If I can’t have both things I have to choose me, Adam had thought. So he was going to talk to Ronan.
“Maybe he’ll agree,” he muttered to himself, fully aware it was a lie as soon as the words left his mouth. Ronan wouldn’t agree. Ronan’s devotion wasn’t something that would just pass. His phone chimed from where Adam had last left it on top of the bed. Passing a weary hand over his face, he went to pick it up.
Ronan
I’m making club sandwiches. Fancy sandwiches.
You can’t say I’m not an adult now. Hurry upp
Sent: 6:04 PM
Adam sighed and picked up his car keys.
“Hey,” Adam said, sounding as enthusiastic as a cat suffering from a colic as he pushed the door to the Barns open. He grimaced at himself, taking his shoes off.

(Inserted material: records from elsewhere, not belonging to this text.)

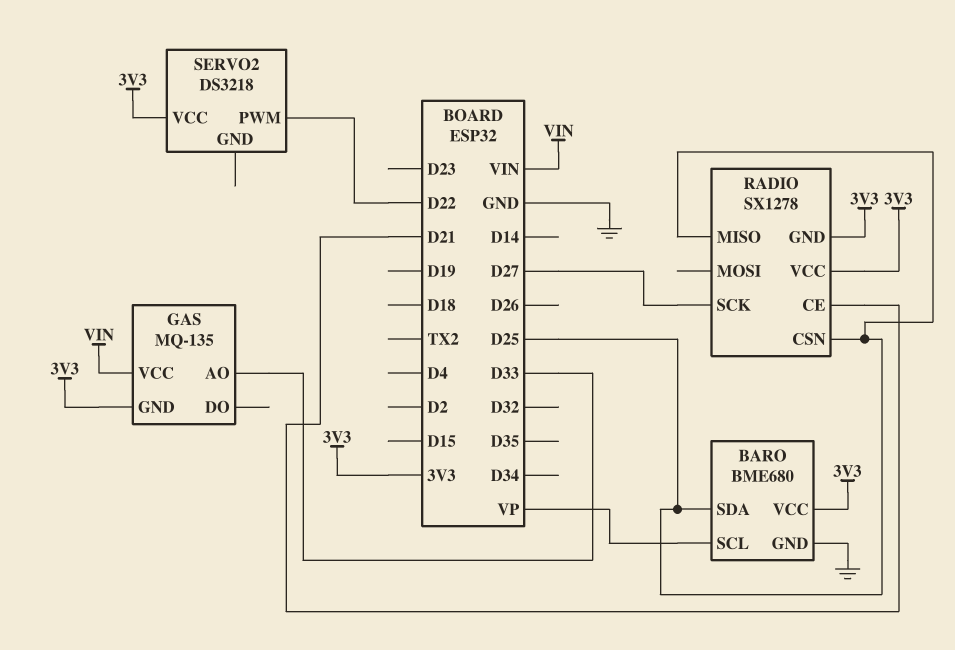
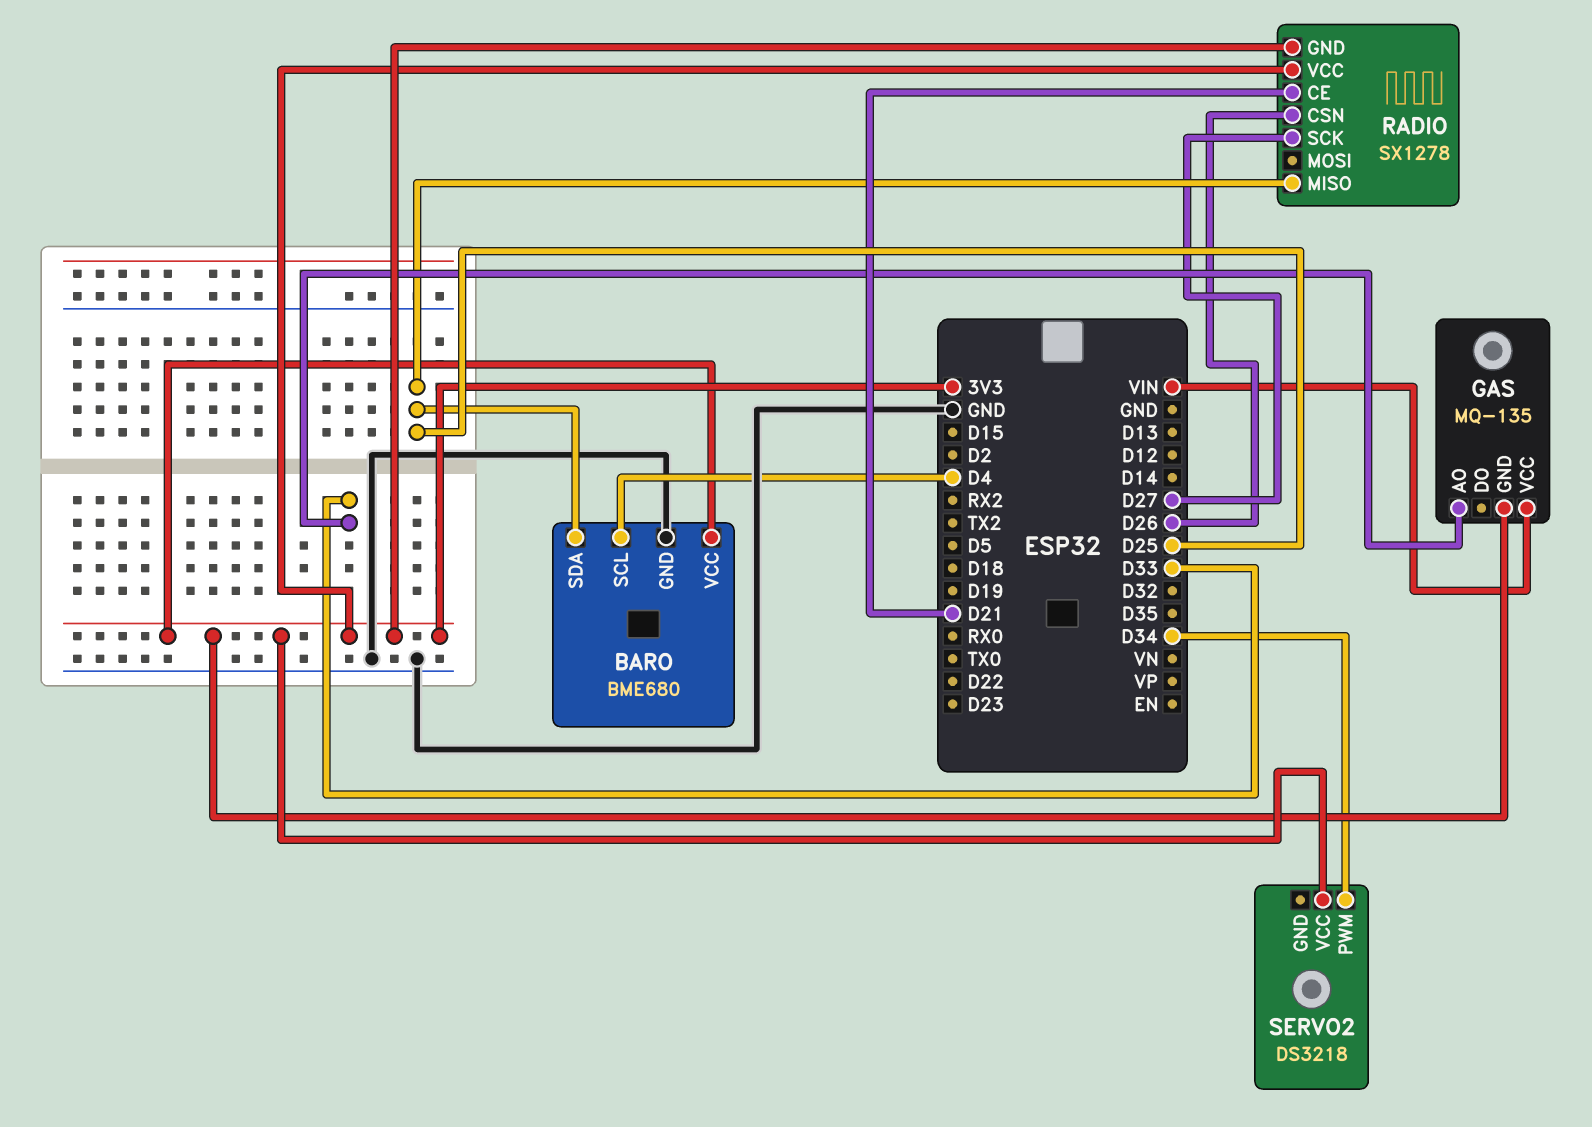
BARO pin SCL: VP -> D4
RADIO pin CSN: D25 -> D26
SERVO2 pin PWM: D22 -> D34

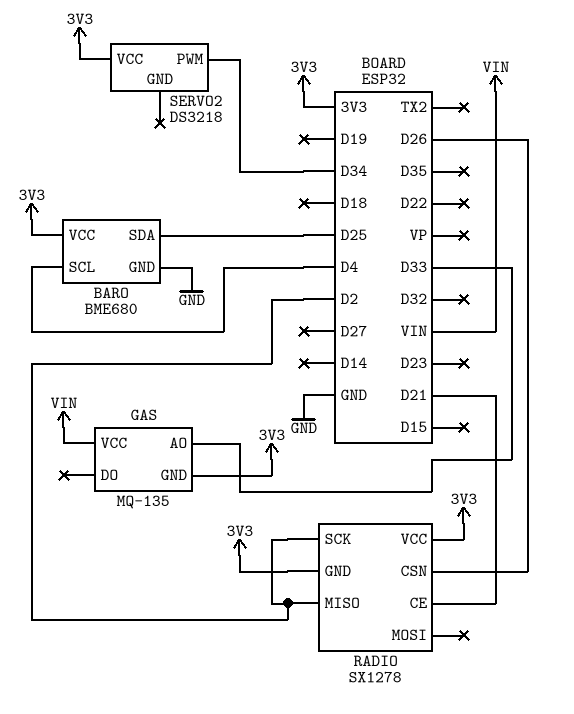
RADIO pin MISO: D25 -> D2
RADIO pin SCK: D27 -> D2

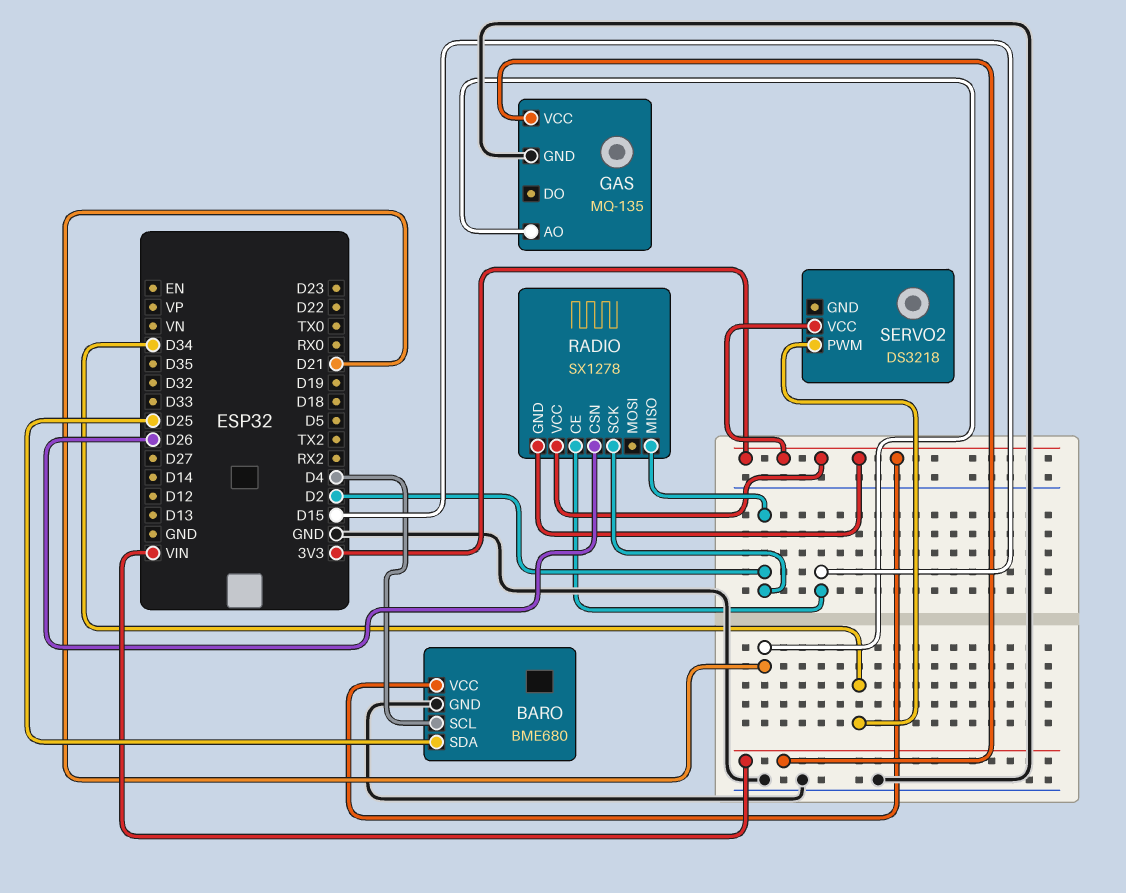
GAS pin AO: D33 -> D21
GAS pin GND: 3V3 -> GND
RADIO pin CE: D21 -> D15

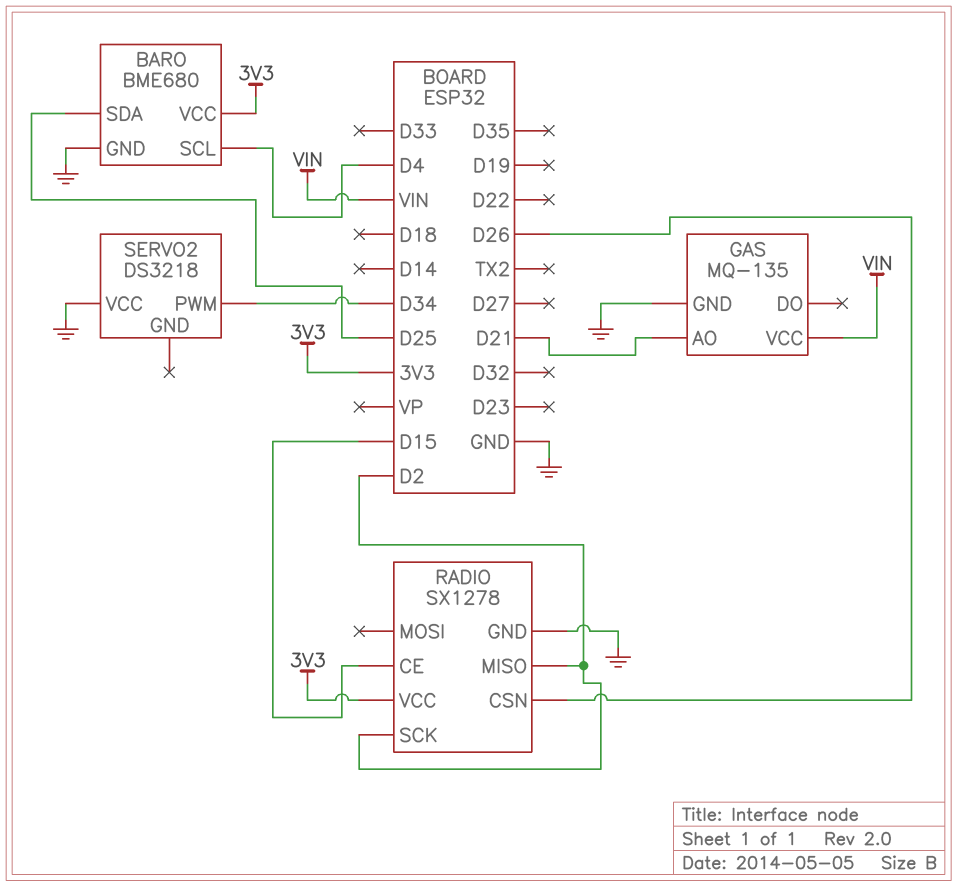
RADIO pin GND: 3V3 -> GND
SERVO2 pin VCC: 3V3 -> GND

“In here,” Ronan replied. The kitchen, Adam had to admit, didn’t smell half bad. His stomach grumbled, both from built-up nerves and true hunger. Ronan turned from where he was fixing a pair of precariously tall sandwiches, shooting Adam a grin that made his heart thump against his chest.
“Hi,” Ronan said, walking up to him to kiss his cheek. Adam leaned into him instinctively; his mind might have had a whole speech prepared, but his body certainly wasn’t on board with it.
“Work okay?”
“Hmm?”
“I’ll take that as a No, Ronan, I need one of your awesome shoulder massages,” Ronan said with a smile and a raised eyebrow. “Come on, let’s eat.”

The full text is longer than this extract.